Except that the Islamic texts also say she is curesed by the angels.
 
I once asked a Muslim if she believed in the same God as the Jews; the God of Abraham, Isaac, and Jacob. She said, “There’s only one God, Allah, and he is the God of Abraham, Isaac, and Jacob. The Jews say they believe in the God of Abraham, Isaac, and Jacob; so yes.”

In my opinion, that left the question unanswered.
They believe that Moses was a messenger of God who brought a different message than the one Jews know (and Christians know).
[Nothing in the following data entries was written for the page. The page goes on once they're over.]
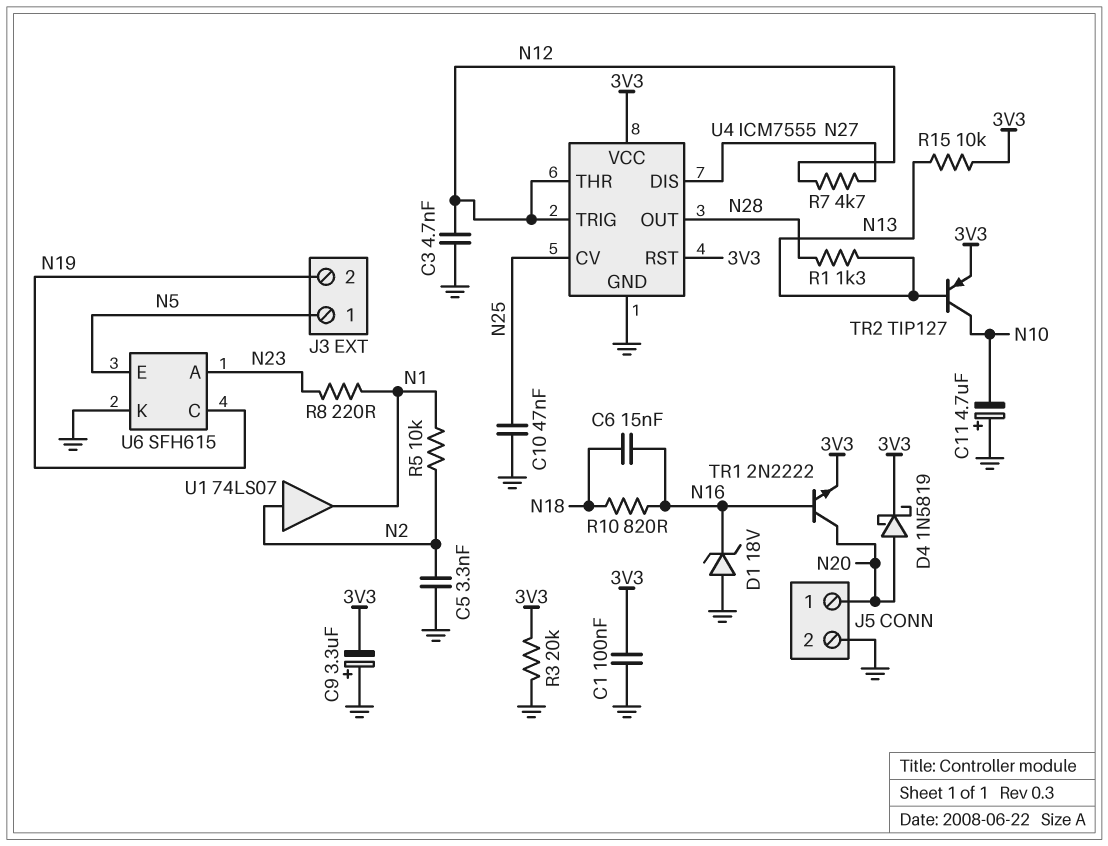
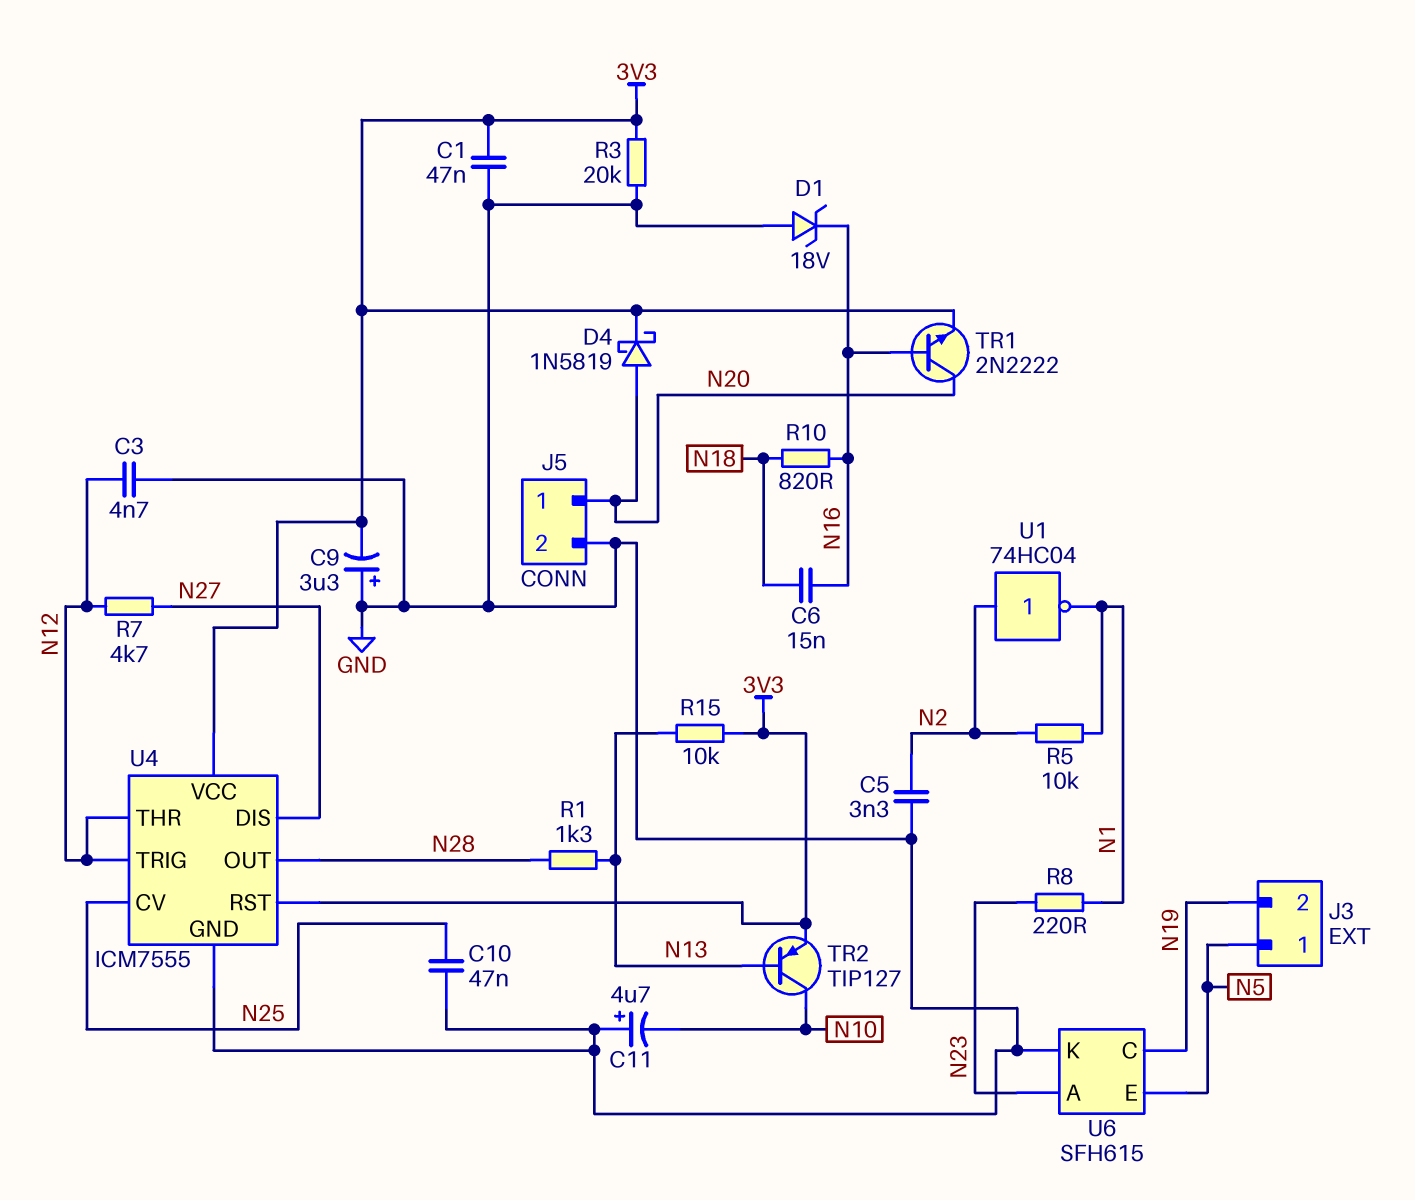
C1: 100nF (3V3, GND) -> 47nF (3V3, GND)
U1: buffer 74LS07 (in N2, out N1) -> NOT 74HC04 (in N2, out N1)

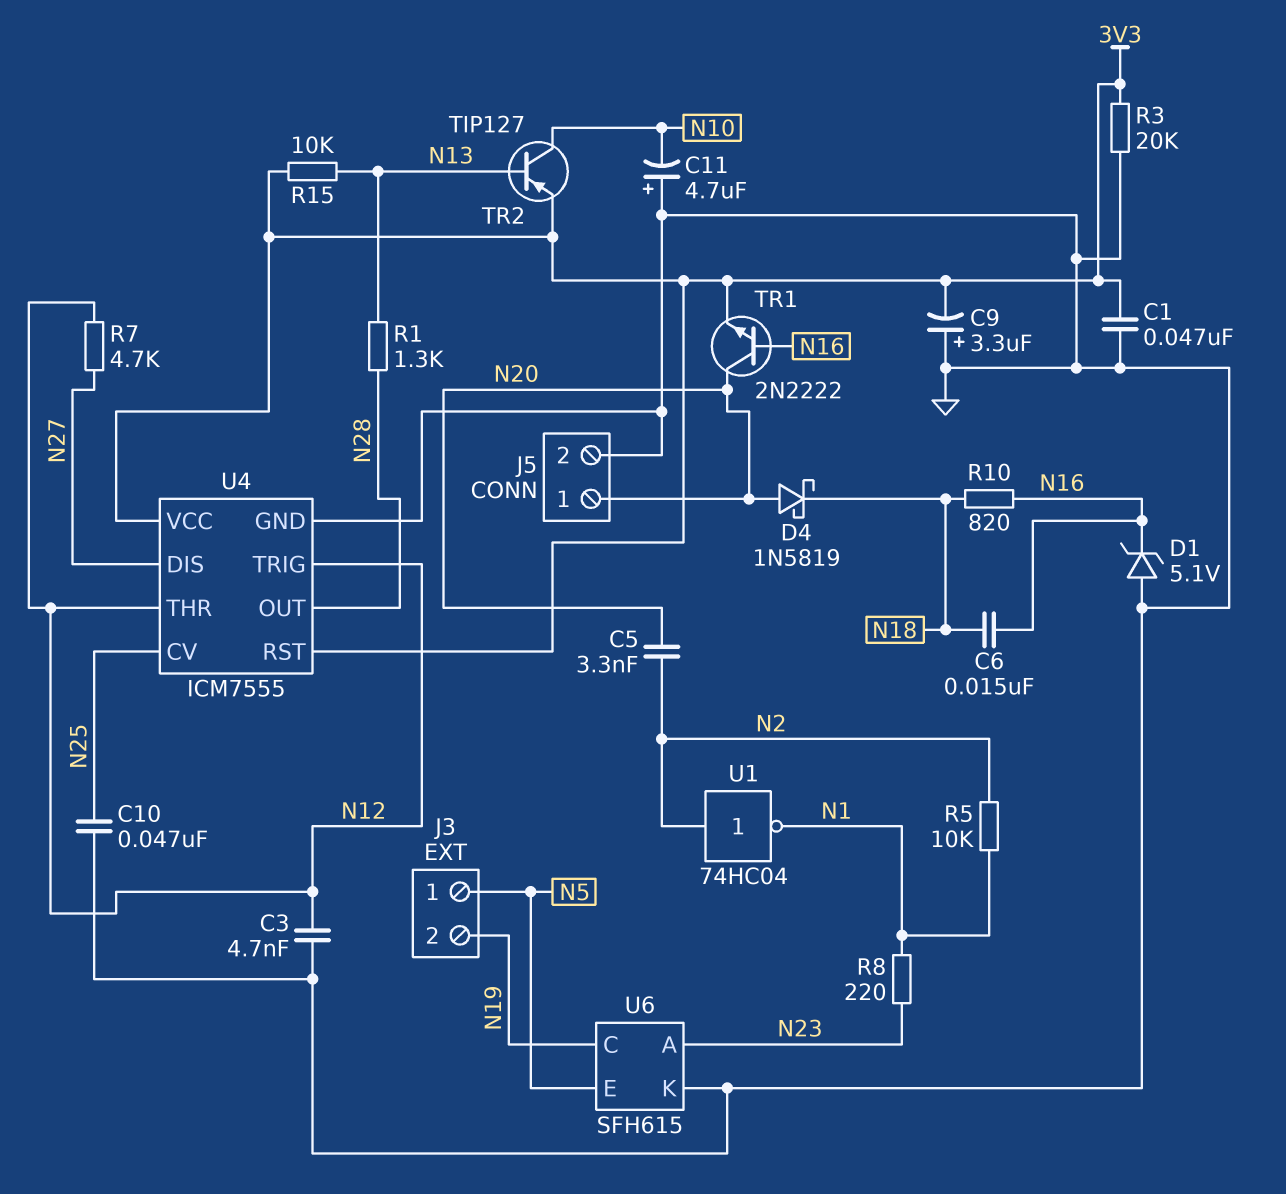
C5: 3.3nF (GND, N2) -> 3.3nF (N2, N20)
D1: zener 18V (A GND, K N16) -> zener 5.1V (A GND, K N16)
D4: schottky 1N5819 (A N20, K 3V3) -> schottky 1N5819 (A N20, K N18)

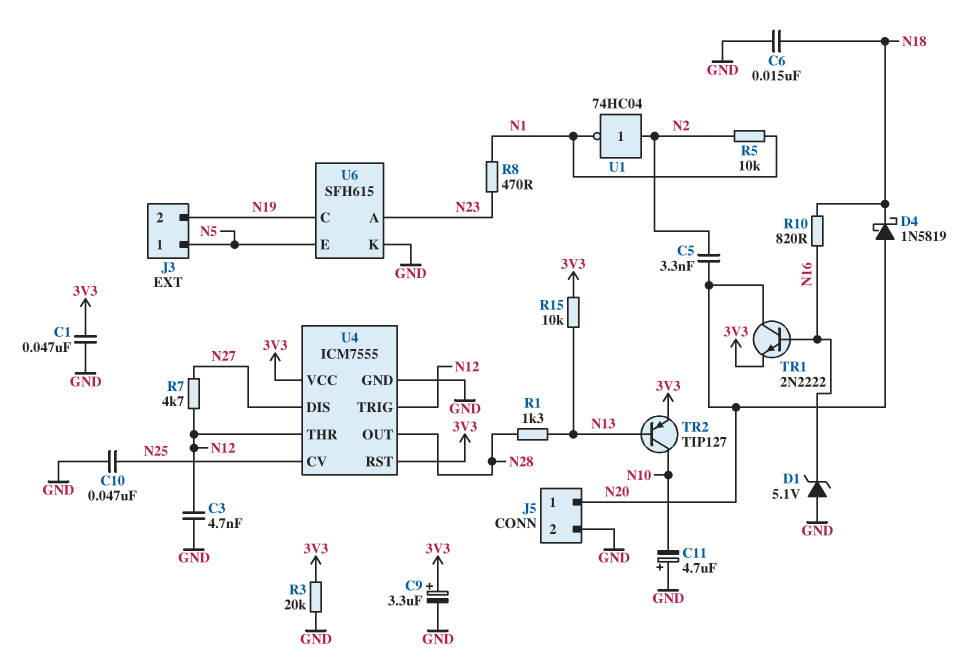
C6: 15nF (N16, N18) -> 15nF (GND, N18)
C9: 3.3uF (plus GND, minus 3V3) -> 3.3uF (plus 3V3, minus GND)
R8: 220 (N1, N23) -> 470 (N1, N23)

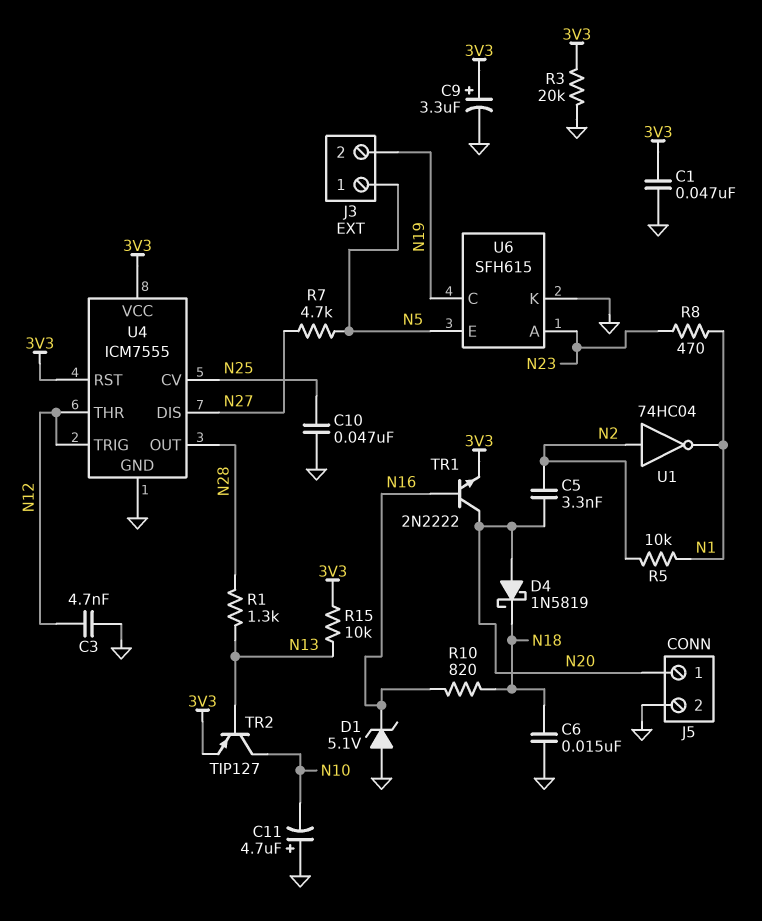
R7: 4.7k (N12, N27) -> 4.7k (N5, N27)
And that the message was corrupted by the Jews, either wilfully or through neglect.

Thus when a Moslem says “We believe Moses was sent by God” they don’t mean in the same way as in the Judeo-Christian understanding.
 
Muslims pray 5 times a day and fast at least 30 days in a year.

The fact of the matter is that the average Christian in the West prays less often in a whole year than a practicing Muslim would pray in a single day.

The average Christian too would fast less often in his entire lifetime than a Muslim would fast in a single year.

Don’t Christians consider praying and fasting to be acts of worship?
That’s assuming that all Moslems follow what they must do. I have a Turkish co-worker. She takes the a holiday at Ramadan. She and her Turkish husband love their beer.

As an Orthodox we don’t (this is what we’re supposed to do/not do, as opposed to what might happen) eat foods from red-blooded animals during Great Lent, and many other days of the year.

One Orthodox Christian Father said we should pray as often as we breathe.